On Mon, May 30, 2022 at 02:38:11PM +0100, Howard Chu wrote:
Let us know how things go.
Arg. Seems to have been a red herring. Blew up again with swappiness set to 1, and then again with swap completely disabled :(. Usual symptoms of crazy high disk reads:
Total DISK READ : 389.05 M/s | Total DISK WRITE : 3.93 K/s Actual DISK READ: 391.50 M/s | Actual DISK WRITE: 0.00 B/s TID PRIO USER DISK READ DISK WRITE SWAPIN IO> COMMAND 577547 be/4 ldap 36.88 M/s 0.00 B/s 0.00 % 97.92 % slapd -d 0 -h ldap:/// ~dapi:/// -u ldap -g ldap 577546 be/4 ldap 32.27 M/s 0.00 B/s 0.00 % 97.88 % slapd -d 0 -h ldap:/// ~dapi:/// -u ldap -g ldap 575034 be/4 ldap 29.47 M/s 0.00 B/s 0.00 % 97.72 % slapd -d 0 -h ldap:/// ~dapi:/// -u ldap -g ldap 572838 be/4 ldap 27.38 M/s 0.00 B/s 0.00 % 97.66 % slapd -d 0 -h ldap:/// ~dapi:/// -u ldap -g ldap 575308 be/4 ldap 24.47 M/s 0.00 B/s 0.00 % 97.50 % slapd -d 0 -h ldap:/// ~dapi:/// -u ldap -g ldap 572866 be/4 ldap 91.55 M/s 0.00 B/s 0.00 % 97.33 % slapd -d 0 -h ldap:/// ~dapi:/// -u ldap -g ldap 572841 be/4 ldap 26.96 M/s 0.00 B/s 0.00 % 96.87 % slapd -d 0 -h ldap:/// ~dapi:/// -u ldap -g ldap 572836 be/4 ldap 43.90 M/s 0.00 B/s 0.00 % 96.84 % slapd -d 0 -h ldap:/// ~dapi:/// -u ldap -g ldap 577508 be/4 ldap 76.17 M/s 0.00 B/s 0.00 % 95.96 % slapd -d 0 -h ldap:/// ~dapi:/// -u ldap -g ldap
Even though there's plenty of memory:
total used free shared buff/cache available Mem: 3901 944 109 1 2847 2715 Swap: 0 0 0
Looking at the lmdb mapping:
00007f662ea25000 5242880 325560 0 rw-s- data.mdb 00007f676ec26000 2097152 0 0 rw-s- data.mdb
There seems to be fewer pages mapped in than on one that isn't blowing up:
00007f6ab1606000 5242880 560712 0 rw-s- data.mdb 00007f6bf1807000 2097152 120772 0 rw-s- data.mdb
Memory use is similar:
total used free shared buff/cache available Mem: 3896 725 156 0 3014 2893 Swap: 2047 127 1920
The one that's unhappy is generating a lot of page faults:
ldap-02 ~ # ps -o min_flt,maj_flt 572833; sleep 10; ps -o min_flt,maj_flt 572833 MINFL MAJFL 11924597 3715970 MINFL MAJFL 11931358 3718833 ldap-02 ~ # ps -o min_flt,maj_flt 572833; sleep 10; ps -o min_flt,maj_flt 572833 MINFL MAJFL 11949883 3726966 MINFL MAJFL 11957081 3730080
Compared to the one that's working properly, which has none:
ldap-01 ~ # ps -o min_flt,maj_flt 1227; sleep 10; ps -o min_flt,maj_flt 1227 MINFL MAJFL 1282224 221928 MINFL MAJFL 1282224 221928 ldap-01 ~ # ps -o min_flt,maj_flt 1227; sleep 10; ps -o min_flt,maj_flt 1227 MINFL MAJFL 1282225 221928 MINFL MAJFL 1282225 221928
But why?
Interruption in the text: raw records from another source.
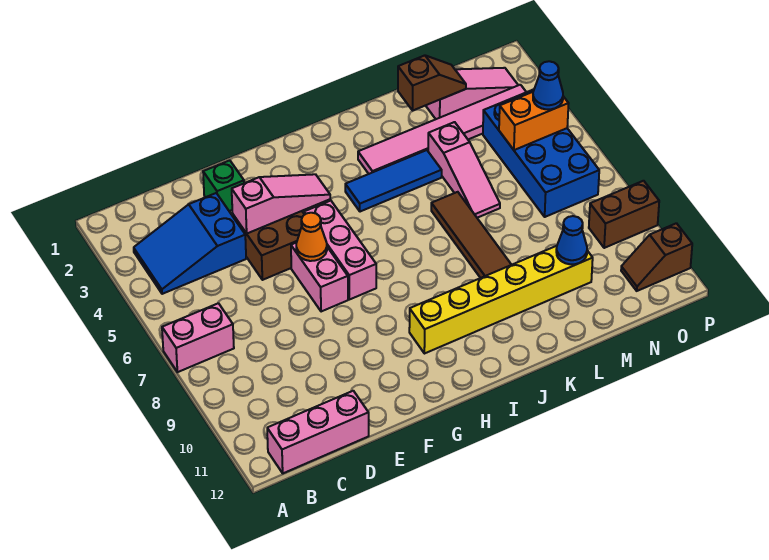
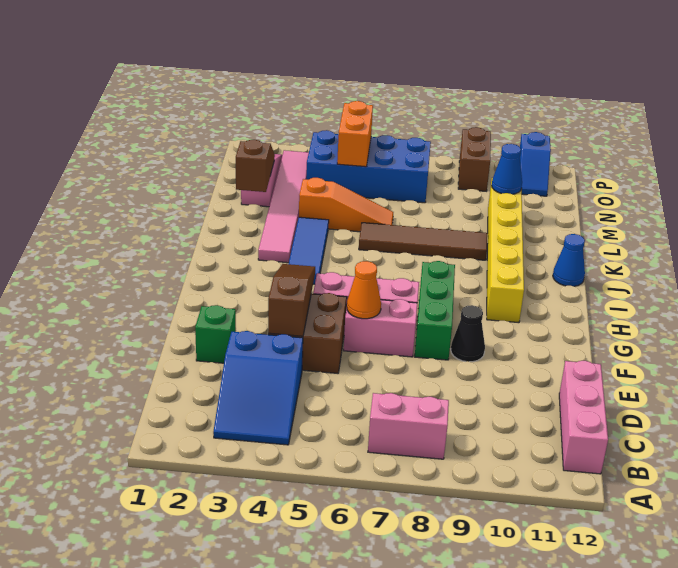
pink brick A7:B7 level 1 -> pink brick B7:B8 level 1
pink slope E4:G4 level 2 top E -> brown slope E4:G4 level 2 top E
none -> green brick F8:H8 level 1
none -> black cone F9 level 1
pink slope L4:L6 level 1 top 4 -> orange slope L4:L6 level 1 top 4
blue cone O5 level 3 -> blue cone J12 level 1
brown slope O11:P11 level 1 top P -> blue slope O11:P11 level 1 top P

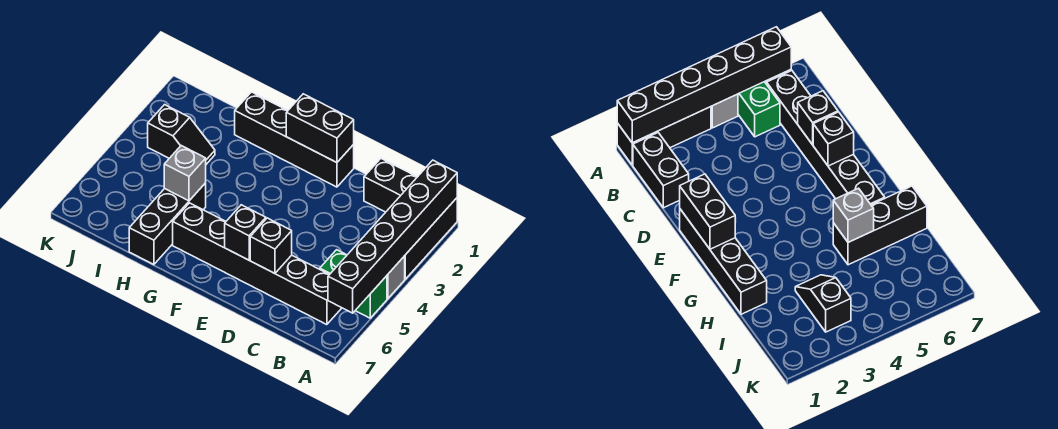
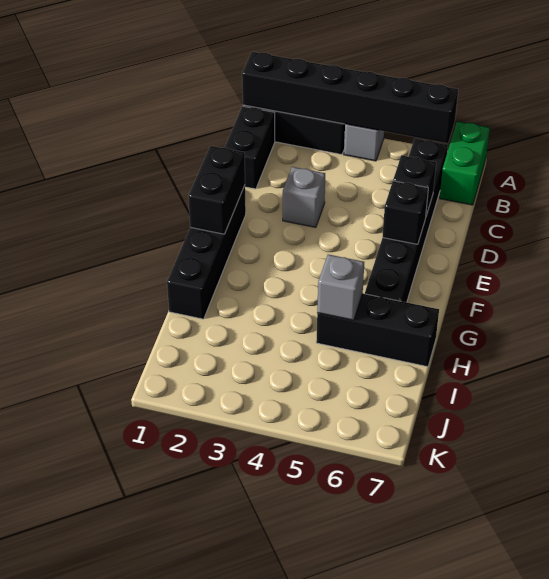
green brick A5:B5 level 1 -> green brick A7:B7 level 1
none -> grey brick D3 level 1
black slope I3:J3 level 1 top J -> none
Arg. All the slow queries are asking for memberOf:
May 30 21:54:25 ldap-02 slapd[572833]: conn=120576 op=1 SRCH base="ou=user,dc=cpp,dc=edu" scope=2 deref=3 filter="(&(objectClass=person)(calstateEduPersonEmplID=014994057))" May 30 21:54:25 ldap-02 slapd[572833]: conn=120576 op=1 SRCH attr=memberOf May 30 21:56:59 ldap-02 slapd[572833]: conn=120576 op=1 SEARCH RESULT tag=101 err=0 qtime=0.000016 etime=154.273556 nentries=1 text=
There's something going on with the dynlist overlay and memberof queries, but I still can't figure out what <sigh>. It's not a low on memory issue, there's plenty of free memory. But for some reason the read IO goes through the roof. I'm pretty sure it has the same query load while it's freaking as it did when it was running fine.